The end result, depending on the methods chosen, is either an affirmation or a weakening of credibility and trust. This is a critical notion. Consumers’ dramatic adoption of the social Web for purchase research is driven at least in part by the relative lack of trust in advertising when compared with peer-generated information. Consider the effective reach of the social Web. Younger consumers’ involvement is well known, but 60 percent of the 55-plus group is being influenced by the social Web as well. Add to that the growing sophistication of consumer tools that prevent or stymie interruptive advertising, and it’s clear why the social Web has become a primary theater in which marketers battle for mindshare. Rather than white hat versus black hat, the panel quickly zeroed in on what works and what doesn’t.
Jumping off the issues of control and trust set up in “Managing Conversations,” the “White Hat vs. Black Hat” panel dove into the issue of intent, looking at various techniques around search and social media optimization — not as right versus wrong (all agreed that this type of approach is folly), but as brand benefit versus consumer benefit. Examined this way, techniques like turning up the volume of late-night TV ads and creating a fake blog are seen for what they are: clear statements that desire for sales is more important than concern for the customer. Blogger Bruce Clay offers a nice write-up of the White Hat vs. Black Hat panel, in case you missed it.
Panelists Beth Harte, Lee Odden, Dave Snyder, and Chris Bennett collaboratively built on the underlying intent of various practices. They balanced these against the risk to the brand given the combination of a particular technique and the community or context in which it is used.
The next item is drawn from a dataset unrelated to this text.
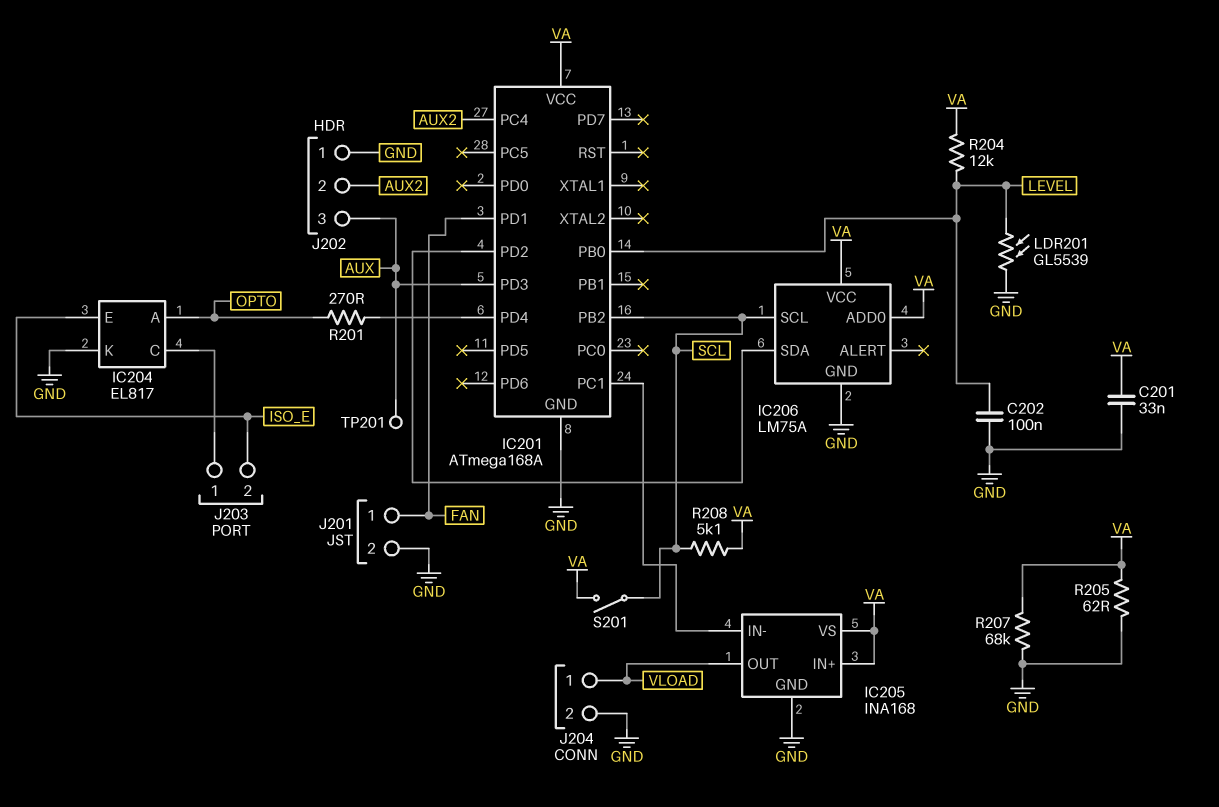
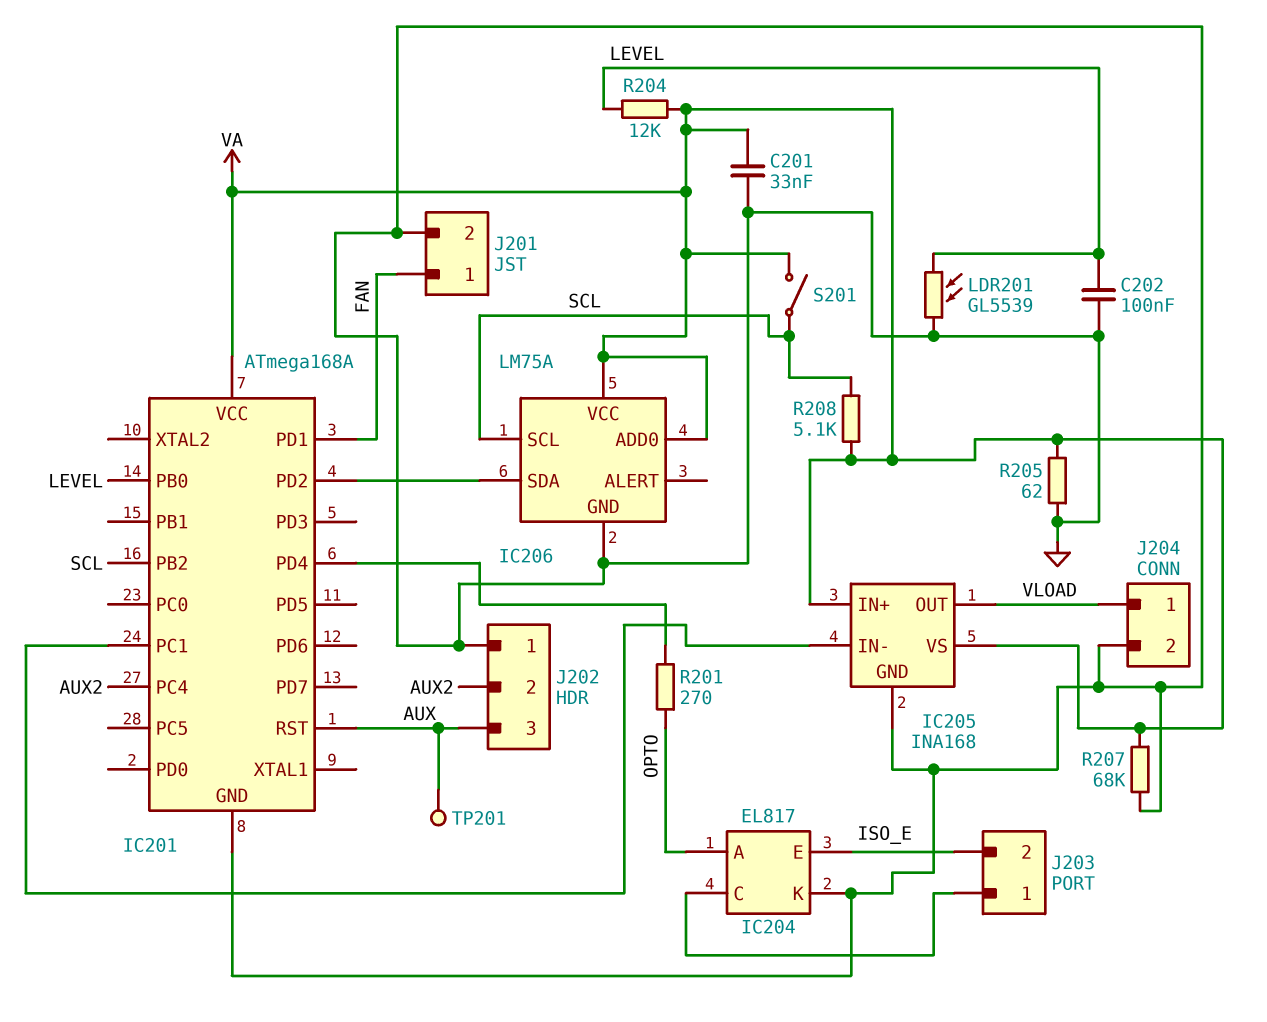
IC201 pin PD3: AUX -> none
IC201 pin RST: none -> AUX

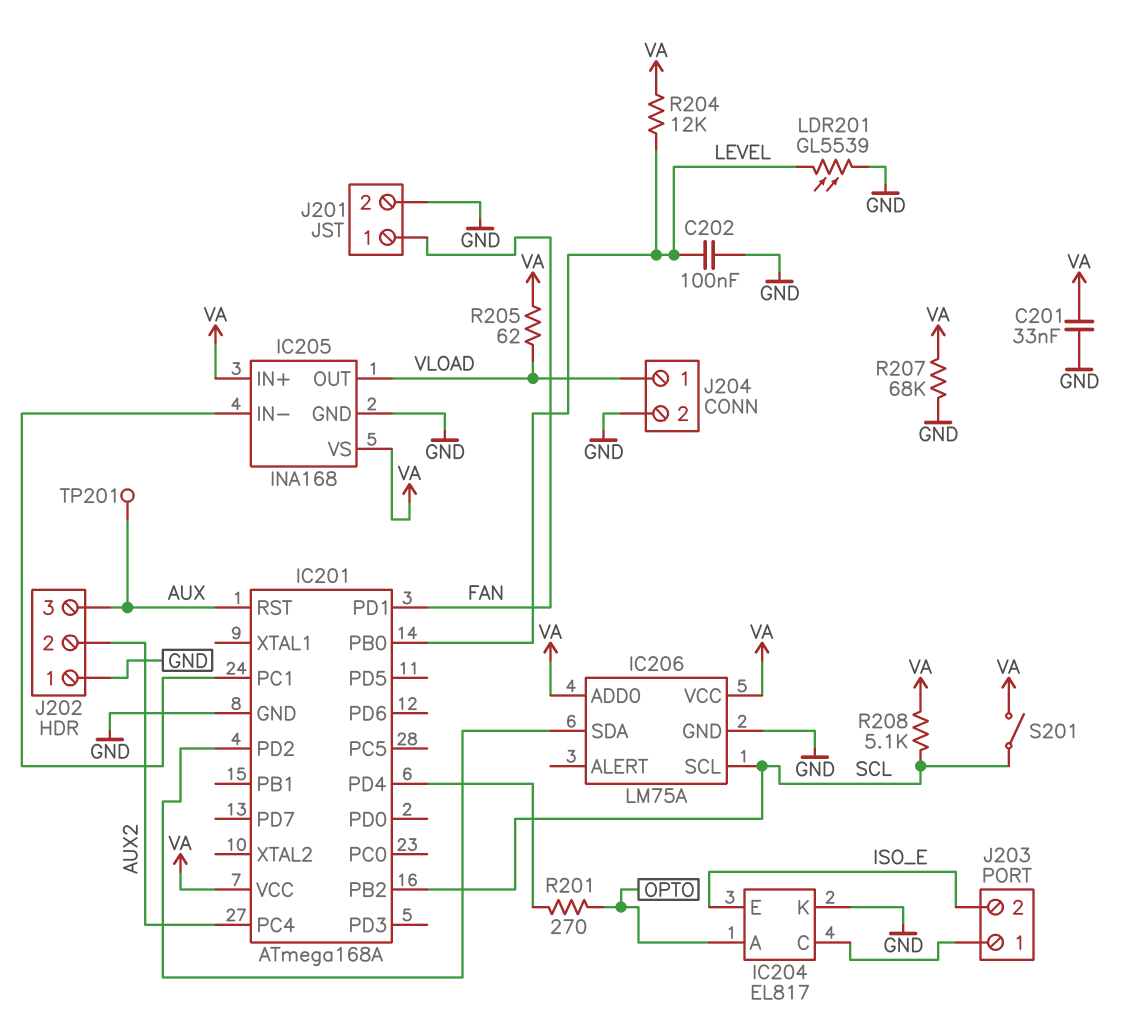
R205: 62 (GND, VA) -> 62 (VA, VLOAD)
For example, Dell’s use of Twitter for outbound marketing, with Dell’s characteristic policy of absolute, full disclosure, is generally seen as OK because its community of hardware buyers across a range of businesses choose on their own to follow Dell’s Twitter accounts, citing pure utility value. By comparison, as Snyder and Bennett both noted, if a small business in a different type of community tries to use Twitter for outbound marketing, that community may reject the notion and rebel against the brand as a result. Clearly, it’s incumbent on the agency, brand strategy team, or whoever else is in charge to clearly understand the norms of the audience and accurately assess the risks of engagement on the social Web.
Beyond the marketer’s intent in determining the customer experience is the platform itself. The panel noted the role of the platforms in facilitating spam and black-hat practices. When the platform team has its eye on an exit strategy with a value driven by audience size (selling ads is still the favorite community business model), certain amounts of misuse can be expected.
Bennett noted that “spam policing responsibilities fall to the platform providers, especially in situations where the community can’t do anything on its own to avoid spam.” For example, searching Twitter will almost always return spam, something the end user is basically powerless to control. Twitter’s trending topics is similar; accounts that are less than 24 hours old, for example, are often used for spam purposes or to drive Twitter’s trending topics. Bennett’s analytics company, BLVD Status, offers a tool for Firefox users that combats this form of spam, resulting in an improved Twitter experience. The challenge is for the platforms themselves to implement these same controls, giving users a direct role in eliminating spam within the communities they frequent. A great example of system-level anti-spam tools that result in an improved user experience is the WordPress Akismet plug-in, which blocks links and trackbacks blog spam.
In the end, ClickZ’s SES track proved informative. Managing Conversations and Social Media: White Hat vs. Black Hat offered a few important points for brand and marketing managers:
- Understand the techniques being considered before putting them into play. When a social-media-based campaign is called out as spam, it’s usually — but not always — the brand rather than the practitioner that takes the hit.
- Choose the level of risk you are comfortable with. Any form of marketing on the social Web has some risk, just as any humorous TV spot or billboard runs some risk of offending someone. Sunlight is the best disinfectant. If your tolerance for risk is low, stick with the social-media-based marketing techniques that withstand the full light of day.
- Consider the platforms you are working with, and demand from platform providers a stronger stance on the proliferation of exploitative techniques. The social Web is a shared, collective space, and we all have an interest in keeping it clean.
Following these guidelines will result in a better social Web experience for everyone and the realization of a truly powerful approach to marketing. It’s all about consumers sharing knowledge and making better decisions as a result. Build your capability to listen, learn, and participate to build trust with your customers. Do this, and you’ll make your product or service the logical conclusion of that better decision.